DECODA | NEW YORK TIMES - REVIEW

5 Classical Music Albums You Can Listen to Right Now

by: Seth Colter Walls | May, 2024

Members of the chamber group Decoda were also in Ensemble Connect, a fellowship program for young artists by Carnegie Hall, the Juilliard School and the Weill Music Institute. Ensemble Connect’s concerts have tended to offer low-cost, high-value programs of unusual repertoire; that spirit is audible on this recording, too.

“Revelry,” a two-movement work by the Imani Winds founder Valerie Coleman, comes first, and makes a strong impression. Its first section, “Mysterio,” is appropriately mercurial. Yet it also boasts vivid melodic and timbral ideas that come back into play during the second, more agitated section, “War.” In the final minutes, some churning, solemn motifs join up with jagged riffs to evoke a balletic take on aggression.

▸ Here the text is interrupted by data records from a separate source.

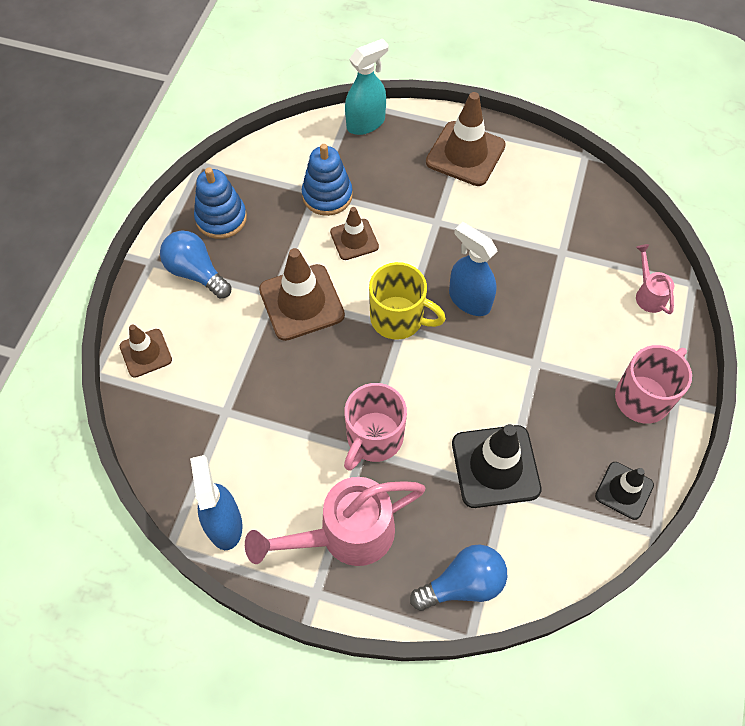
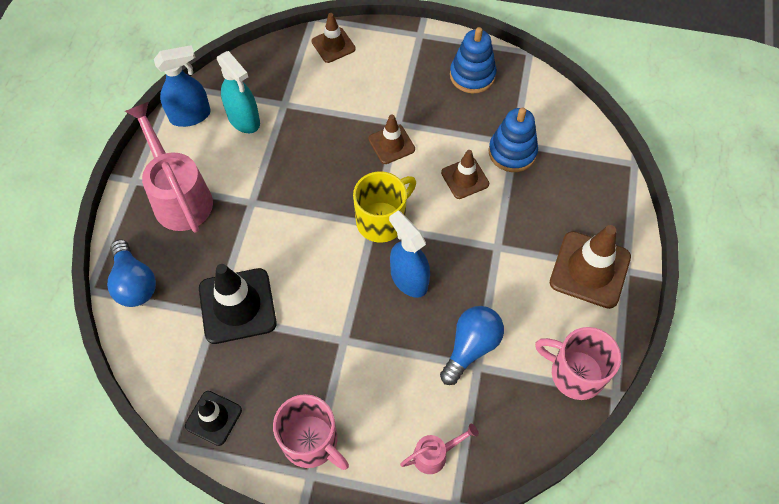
camera: 85 degrees right, 0 degrees up
(196, 273) = (413, 66): blue light bulb -> blue light bulb (471, 347)
(301, 302) = (391, 144): brown traffic cone -> brown traffic cone, size x0.59
(366, 123) = (610, 176): turquoise spray bottle -> turquoise spray bottle (244, 119)
(373, 438) = (262, 209): pink mug -> pink mug (575, 373)
(398, 318) = (382, 220): yellow mug -> yellow mug turned 150 degrees counterclockwise
(469, 300) = (408, 279): blue spray bottle -> blue spray bottle turned 75 degrees counterclockwise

Decoda’s performance of Reza Vali’s “Folk Songs Set No. 9 for Flute and Cello” similarly shows off the wide-ranging skills of a living composer, and of the flutist Catherine Gregory and the cellist Saeunn Thorsteinsdottir. (Vali’s comparatively spare instrumentation also works in the album’s sequencing, coming between the fiery Coleman and similarly extroverted piano rags by William Bolcom, arranged for chamber ensemble.) With performances of this quality, you can see why Carnegie — which just named Decoda its first affiliate ensemble — would want to continue an association with these musicians.